Fanatics, the company known primarily as one of the world’s foremost suppliers of sports team gear, shocked the trading card industry earlier this year when it scooped up the licenses to produce cards for the three most popular sports of baseball, basketball, and football.
Likely soon to be out of the game are Topps and Panini, the former having produced sports cards since the 1950s and the latter having controlled the basketball and football markets for much of the past decade.

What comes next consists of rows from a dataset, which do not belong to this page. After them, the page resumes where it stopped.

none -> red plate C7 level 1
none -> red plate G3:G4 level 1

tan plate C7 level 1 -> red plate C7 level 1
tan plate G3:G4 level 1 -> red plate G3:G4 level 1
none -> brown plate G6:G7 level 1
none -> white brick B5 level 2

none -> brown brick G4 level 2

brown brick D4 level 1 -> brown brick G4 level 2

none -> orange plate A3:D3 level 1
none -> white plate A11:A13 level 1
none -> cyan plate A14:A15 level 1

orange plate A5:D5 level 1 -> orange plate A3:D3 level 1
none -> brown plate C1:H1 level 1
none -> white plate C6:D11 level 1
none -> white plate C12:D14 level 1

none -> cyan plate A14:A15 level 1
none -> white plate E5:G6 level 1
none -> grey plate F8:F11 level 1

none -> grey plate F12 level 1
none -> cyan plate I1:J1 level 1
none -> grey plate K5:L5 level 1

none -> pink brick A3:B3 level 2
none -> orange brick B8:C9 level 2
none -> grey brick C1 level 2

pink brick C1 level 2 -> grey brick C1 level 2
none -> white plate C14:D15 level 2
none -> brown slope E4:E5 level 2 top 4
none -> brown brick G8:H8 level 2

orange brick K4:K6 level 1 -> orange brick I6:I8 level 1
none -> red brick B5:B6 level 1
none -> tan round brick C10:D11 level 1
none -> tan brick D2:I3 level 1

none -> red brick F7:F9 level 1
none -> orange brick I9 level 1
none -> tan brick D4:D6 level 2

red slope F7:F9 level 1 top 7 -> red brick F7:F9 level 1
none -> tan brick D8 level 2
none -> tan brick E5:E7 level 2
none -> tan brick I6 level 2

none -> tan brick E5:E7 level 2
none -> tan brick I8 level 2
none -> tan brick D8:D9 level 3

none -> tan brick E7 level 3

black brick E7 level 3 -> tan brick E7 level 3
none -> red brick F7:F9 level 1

Fantatics’ deal with the Major League Baseball Players Association will begin in 2023, with its MLB license to begin in 2026. That latter year also represents the beginning of Fanatics’ deals with the NBA and the players’ associations for the NBA and NFL.
Mike Gioseffi, co-host of Sports Cards Nonsense, one of the sports card industry’s most popular podcasts, told Online Gambling recently he believes that while many feel trepidation about the big shake-up, he’s “cautiously optimistic” about the Fantatics takeover.
Gioseffi notes that the movement of a nearly $20 billion company into the market should infuse more money and growth into the industry.
“I think the reach they have is going to be one of the greatest benefits to the hobby,” he said.
Fanatics has outlined a direct-to-consumer vision that would see product move directly from it to customers, rather than through distributors and other retail outlets. Gioseffi points out that Fanatics already sells sports cards produced by Topps and Panini direct to the public on its website, so the move would just be an extension of this strategy.
Many have speculated that Fanatics may try to buy Topps and Panini. “I wouldn’t be surprised if they bought either or both, or neither,” Gioseffi said about that possibility. Another intriguing possibility: Fanatics doesn’t buy either company but does buy the rights to use some of those companies’ popular lines such as Bowman, Chrome, Select, and Prizm.
“I think it would be smart to integrate some of those other lines, but [the Fanatics cards] will sell no matter what,” Gioseffi said.
One concern Gioseffi raises is the possibility that Topps or Panini could flood the market with cards before their licenses expire. It was mass production of sports cards during the late 1980s and 1990s that caused the market to crash during that era, rendering many collections practically worthless. Gioseffi hopes not to see a repeat.
“I’m more concerned with Topps and Panini seeing this as a last chance of a payday,” he said.